HARD times are here for the Indian Left. The CPI and the CPI(M) bared their political souls in separate state conferences in a time of torment. But neither could come up with the goods to roll back the "right-wing shift" in Indian politics over the last decade. Except for the over-used slogan for a Left and democratic alternative, the Left locker looked bare.
Concealed in the familiar rhetoric, however, was an ideological sleight of hand. This time, as CPI(M) general secretary Harkishen Singh Surjeet and his CPI counterpart A.B. Bardhan insisted, the Left would shop around for different 'democratic' allies. Instead of favouring a political alignment with the non-Congress forces, the Left would assist the Congress in any initiative to bring down the BJP government at the Centre. That's a goodbye to the earlier policy of keeping an equidistance between the Congress and the BJP, and also the efforts to cobble together yet another non-Congress United Front. "The United Front has lost credibility," Surjeet explained at his inaugural speech at the Howrah state conference of the CPI(M).
Implicit in this was the failure of the Left policy to prop up a non-Congress bourgeois alternative that could take on the BJP since the 1989 polls. It had ended up only weakening the Congress.
How does this jell with the CPI(M)'s 1964 party programme which stated that the party would not form part of any alliance wherein it would not have a commanding presence? West Bengal chief minister Jyoti Basu sidestepped the question, but Surjeet was more forthcoming. So are recent party documents. "We oppose the Congress and the BJP. However, the BJP is no ordinary bourgeois party, its communal policy has brought the country to the brink of disintegration.
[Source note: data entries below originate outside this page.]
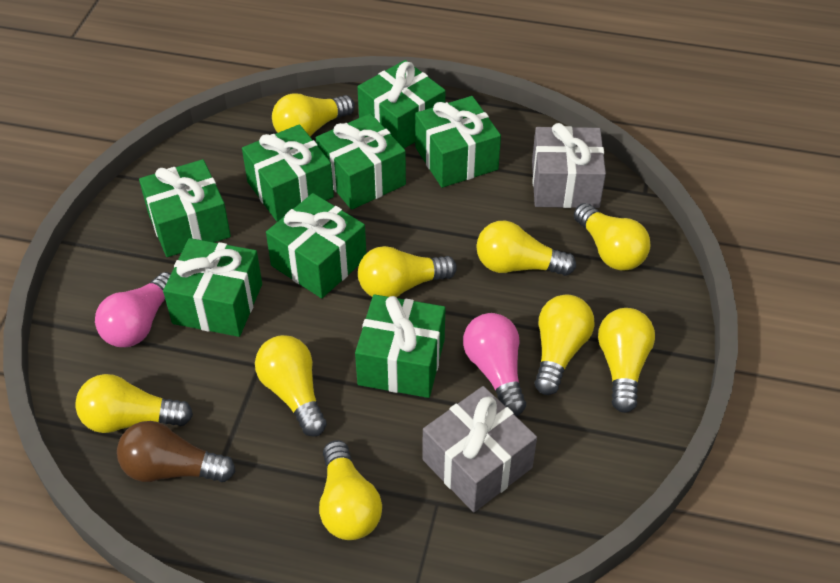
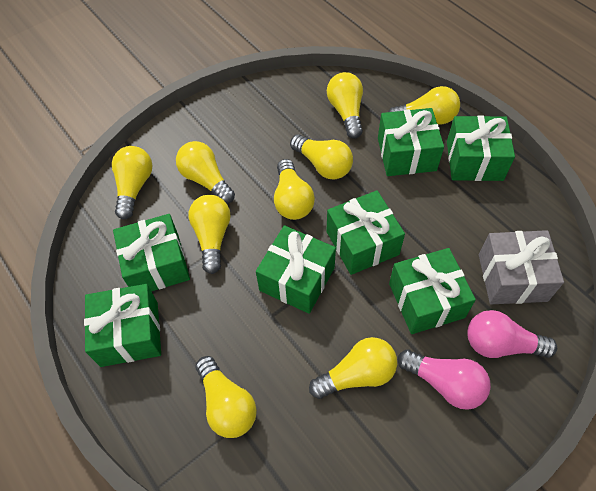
brown light bulb: 1 -> 0
green gift: 8 -> 7
grey gift: 2 -> 1

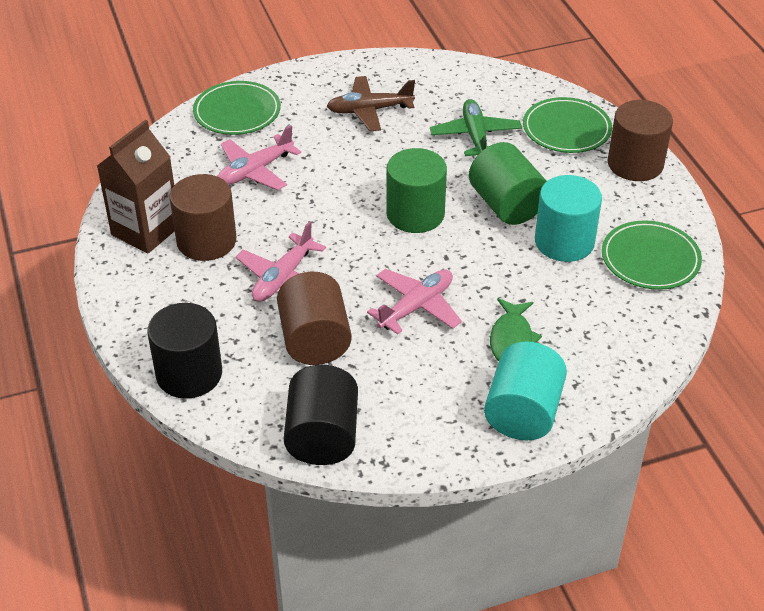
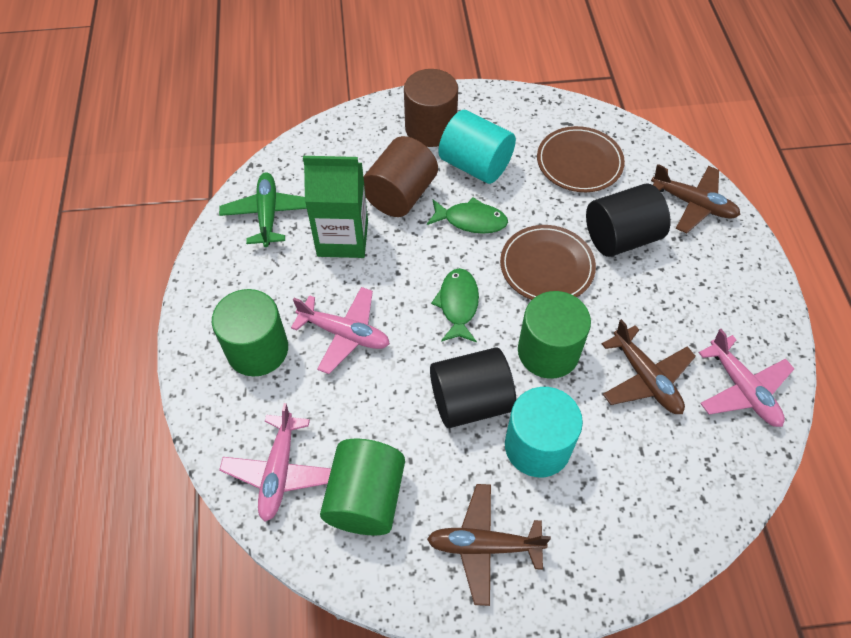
brown carton: 1 -> 0
brown cylinder: 3 -> 2
brown plane: 1 -> 3
brown plate: 0 -> 2
green carton: 0 -> 1
green cylinder: 2 -> 3
green fish: 1 -> 2
green plate: 3 -> 0

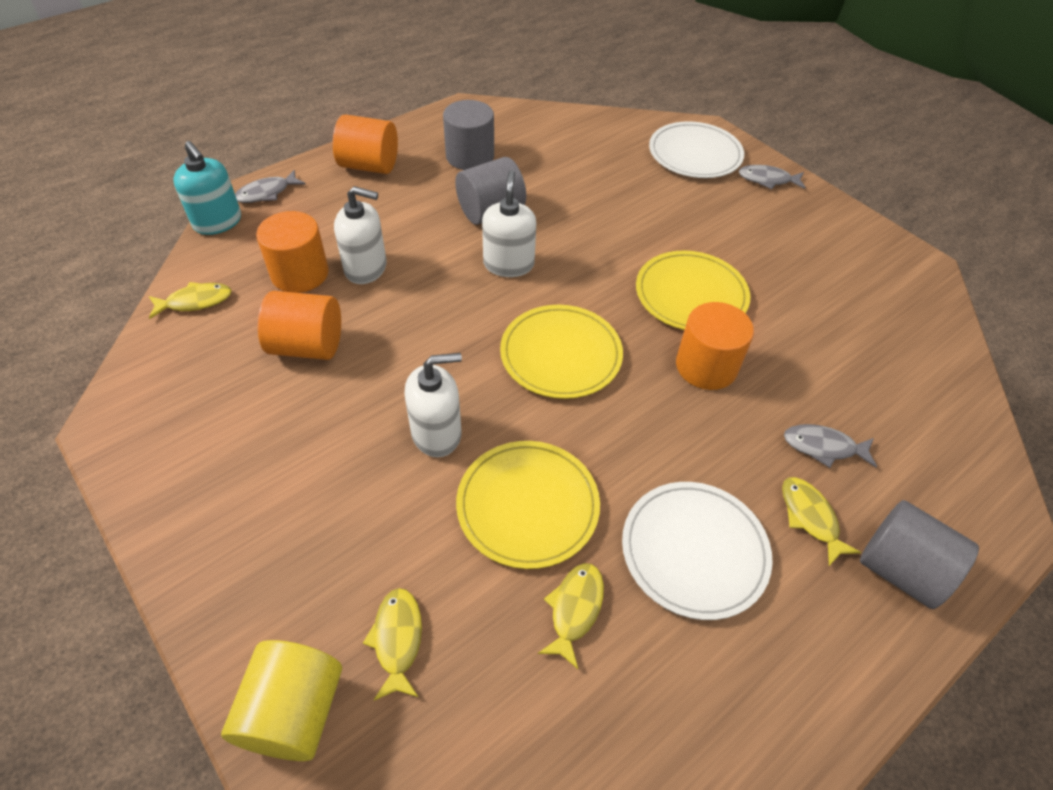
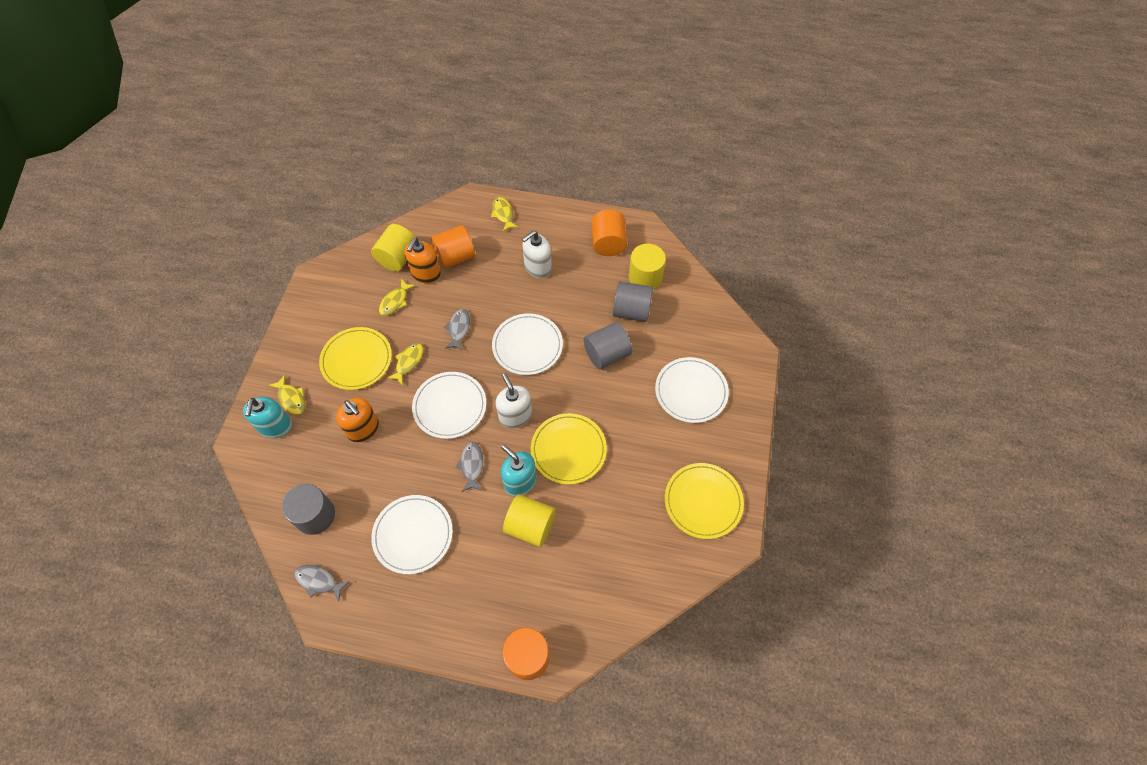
orange cylinder: 4 -> 3
orange soap dispenser: 0 -> 2
turquoise soap dispenser: 1 -> 2
white plate: 2 -> 4
white soap dispenser: 3 -> 2
yellow cylinder: 1 -> 3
Even earlier, we had cooperated with right-wing forces for a limited period, while opposing the internal emergency," says Surjeet.
A more mundane explanation can well be that the Left is worried about saving itself. Says former MP Saifuddin Choudhury: "With the BJP coming to power, the Leftists have their backs to the wall and survival is first priority." Political scientist Ranabir Samaddar agrees: "The Congress never threatened the very existence of the Left, and vice versa. But with the BJP in power, such rules may not necessarily apply."
For now, the 1964 party programme and all it entails is to be put on the backburner. Survival is the key to future moves. The draft political resolution circulated at the state conference reads: "The formation of coalitions in different states, keeping in view the requirements of the situation, must be considered. Unless the struggle spreads to other states, it will be difficult to maintain the strength of the Left only in a few centres in the country." In other words, coalitions can be formed with the Congress. Says Anil Biswas, central committee member: "Even earlier, we have been supporting non-Left ministries in Assam or Andhra, from the outside." True, but these were non-Congress consolidations.
Resistance, however, persists. Says RSP leader Sunil Sengupta: "The Congress is mainly responsible for the present economic mess in the country. We will continue to oppose it, as much as the BJP." Concurs Ashok Ghosh: "In West Bengal, our main enemy has always been the Congress." Even CPI delegates told Bardhan: "Supporting the Congress in 1975 nearly eroded our existence." Jyoti Basu, however, is confident that the CPI(M) can carry others along in supporting its new agenda.
But can a new Congress tilt assure the Left's political growth? This will remain for the coming party congress of the CPI(M) in October to decide. The updating of the party programme of 1964, postponed three years ago, is about to be postponed again, as the leaders wrestle with other problems. For, even as communists worldwide are beset with troubles, the stark fact is that the Left Front in 'red' West Bengal is, after 50 years of Independence, still reduced to bringing up the rear of a bourgeois party. And there seems little signs of improved prospects in sight for a fading red.